16/04/2025 Migration, International Protection and Economic Co-operation
At its meeting in Strasbourg on 9 April, the Committee on Migration, Refugees and Displaced Persons called on member states to fully comply with the instruments of international humanitarian law, maritime law and those relating to the protection of migrants, refugees, and asylum seekers. Recalling the obligation to protect the right to life – as set out in the European Convention on Human Rights – the committee emphasised member states’ responsibility to prevent migrants from perishing at sea, asking them to share responsibility for search and rescue operations in European waters and to assist coastal member states in such operations.

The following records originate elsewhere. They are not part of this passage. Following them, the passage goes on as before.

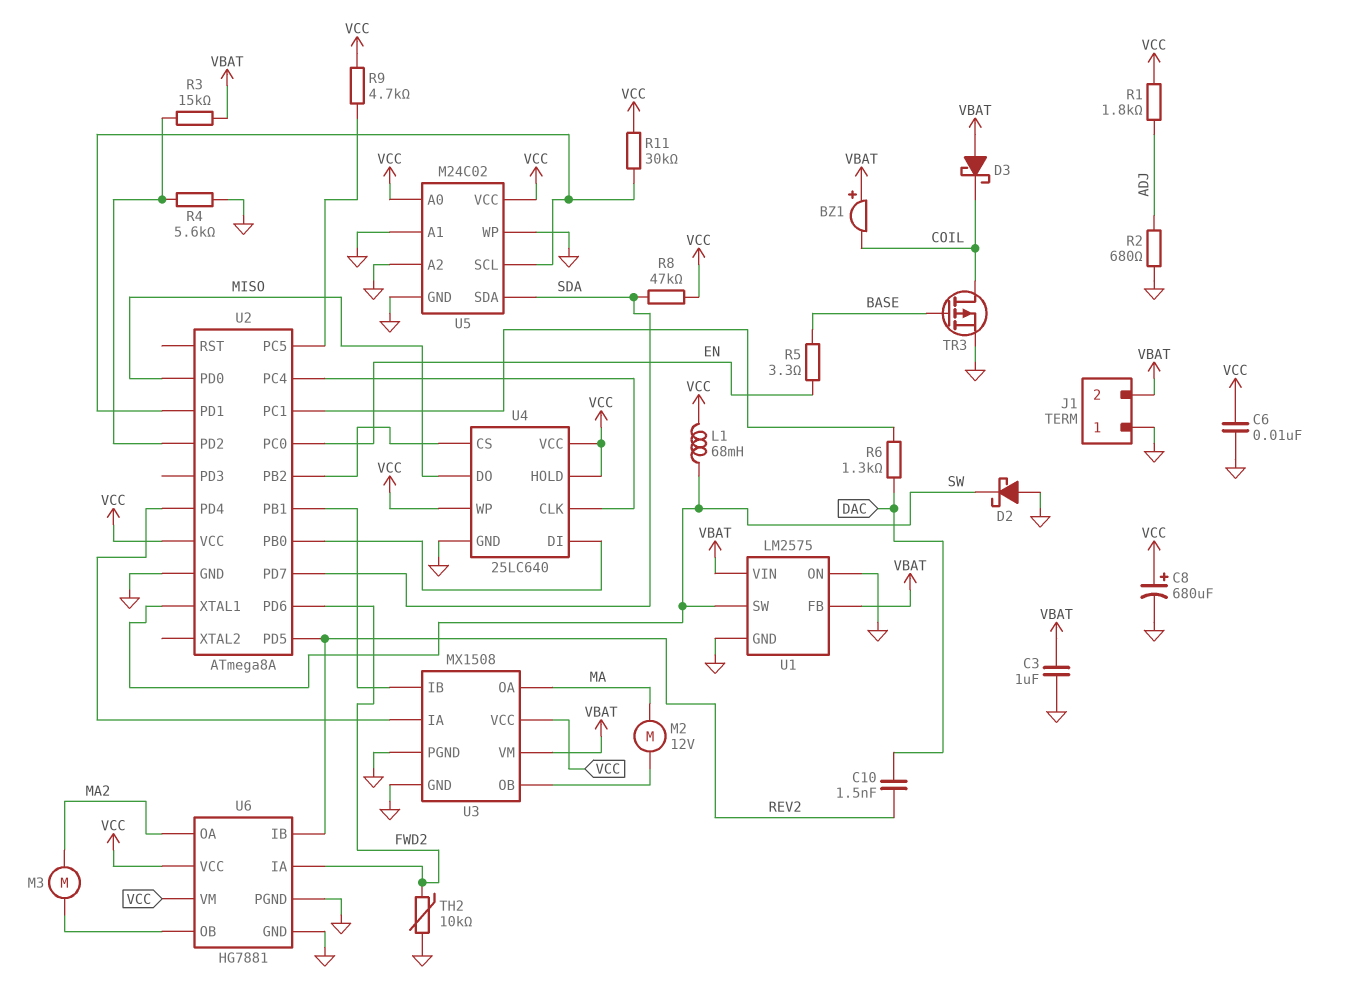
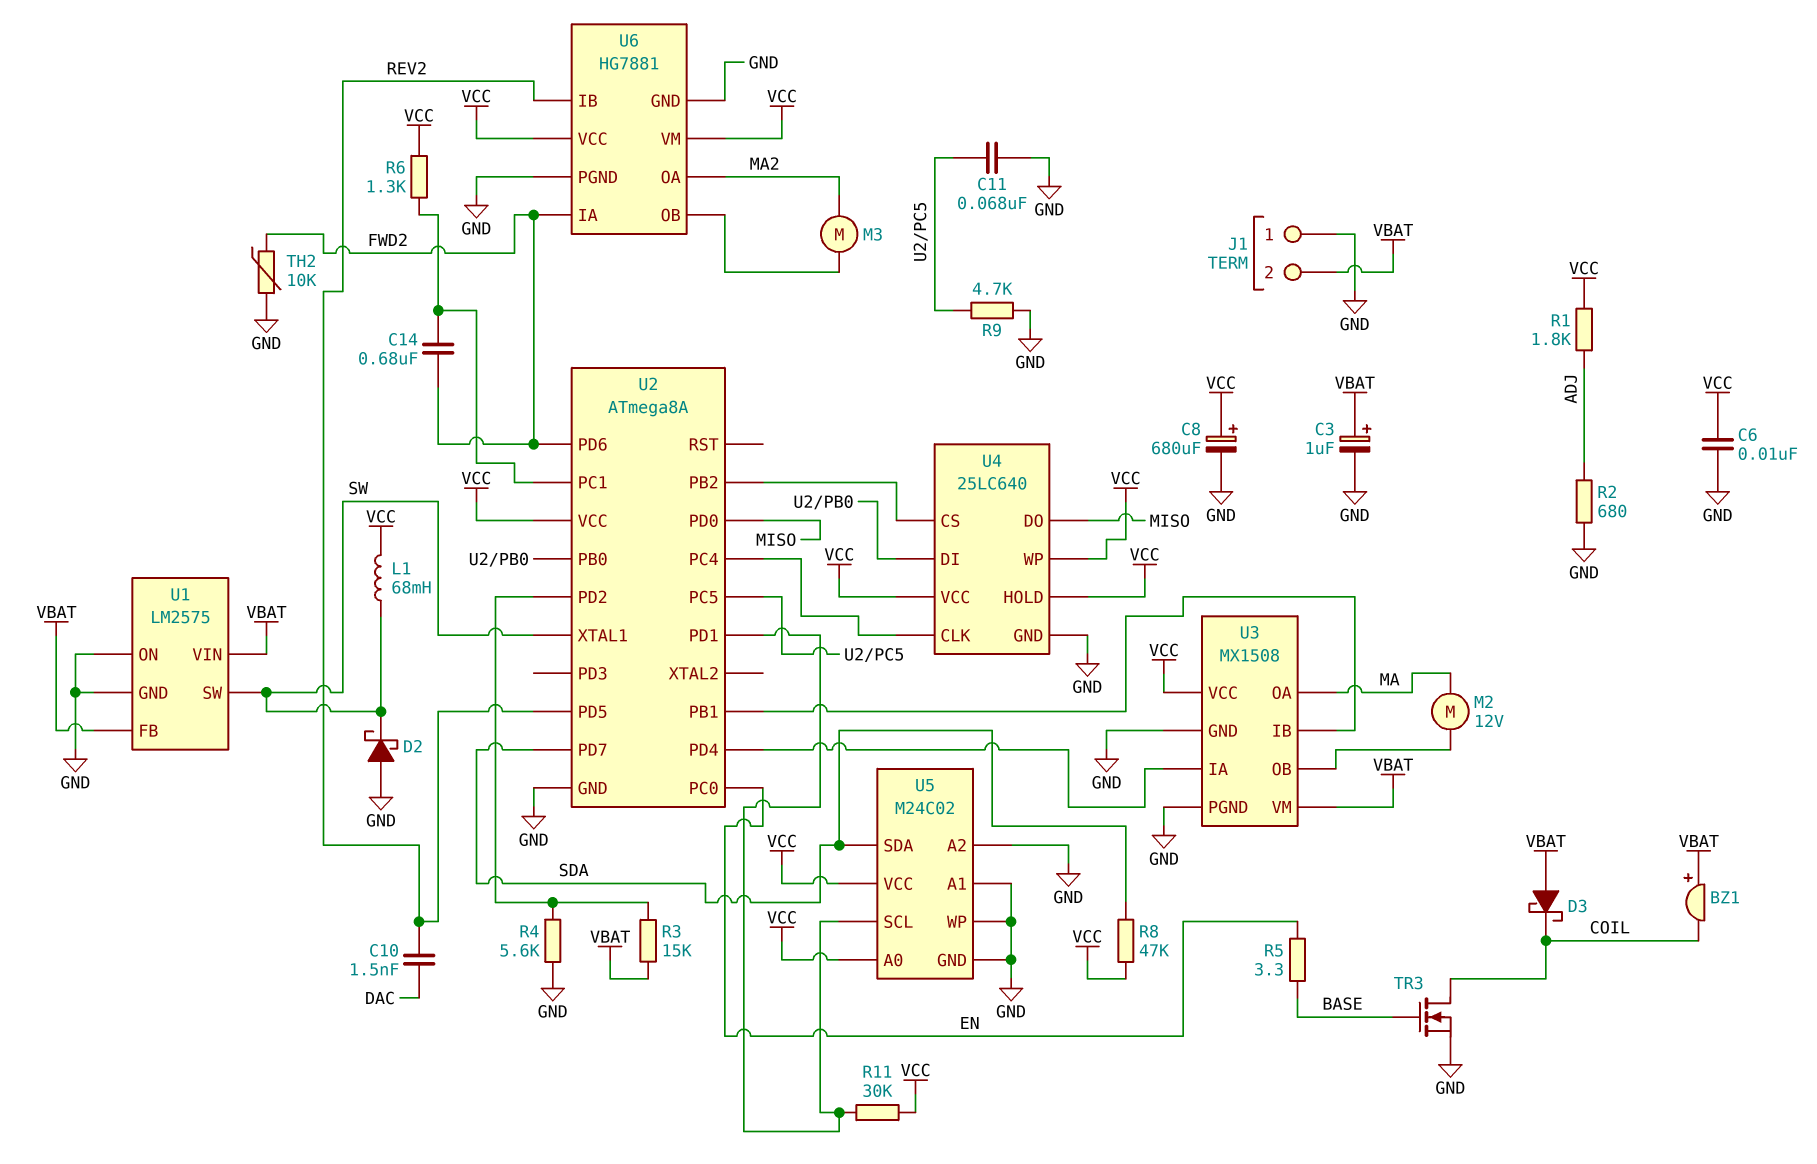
C3: 1uF (GND, VBAT) -> 1uF (plus VBAT, minus GND)
C11: none -> 68nF (GND, U2/PC5)
C14: none -> 680nF (FWD2, U2/PC1)
R6: 1.3k (DAC, U2/PC1) -> 1.3k (U2/PC1, VCC)
R9: 4.7k (U2/PC5, VCC) -> 4.7k (GND, U2/PC5)
TR3: PMOS (G BASE, D COIL, S GND) -> NMOS (G BASE, D COIL, S GND)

To this end, it called on member states to further strengthen the financial and material capacities of the coast guard authorities, particularly in the regions covering Greece’s Aegean, Spain’s Canary and Italy’s Sicily islands. Furthermore, it recommended re-evaluating their co-operation with Libyan and Tunisian coast guard authorities, in the light of their non-compliance with human rights standards.

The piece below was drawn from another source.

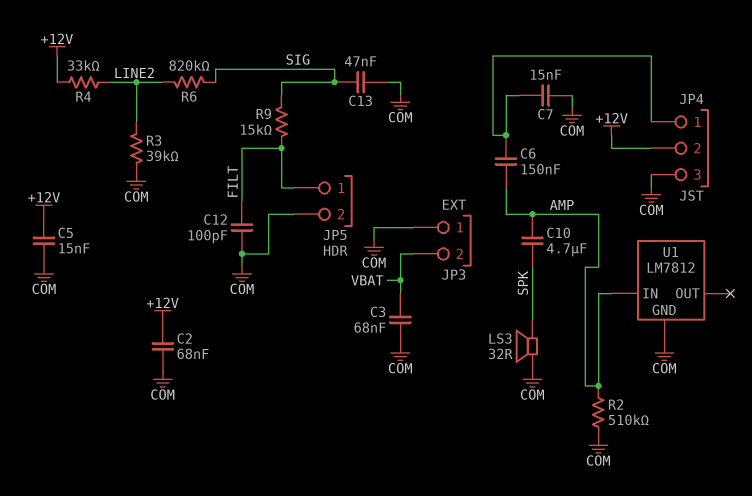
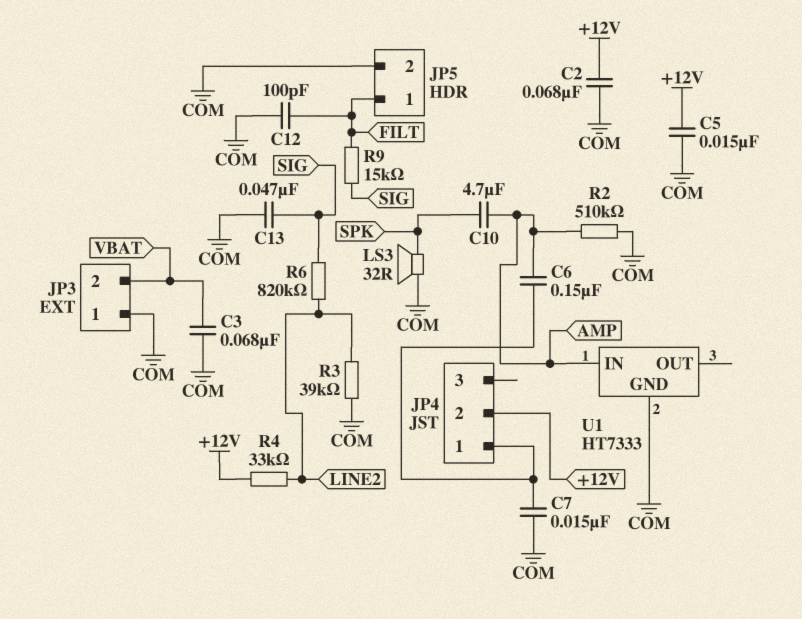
JP4 pin 3: COM -> none
U1: LM7812 -> HT7333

The draft resolution, based on the report by Paulo Pisco (Portugal, SOC) and adopted unanimously by the committee, recommends “re-establishing large-scale European search and rescue operations” and “recognising Europe’s oceans and seas as maritime humanitarian spaces”.
The committee also called on member states to take measures to prohibit pushbacks, collective expulsions, and to monitor swiftly and independently all cases of human rights violations at sea and violations of the international maritime law, including allegations of pushbacks. Member states should also allow humanitarian civil society organisations to operate complementarily to public actors without introducing legal and administrative obstacles, according to the parliamentarians.
Finally, the adopted text underlines the need to “establish safe legal pathways for migrants in need of international protection”.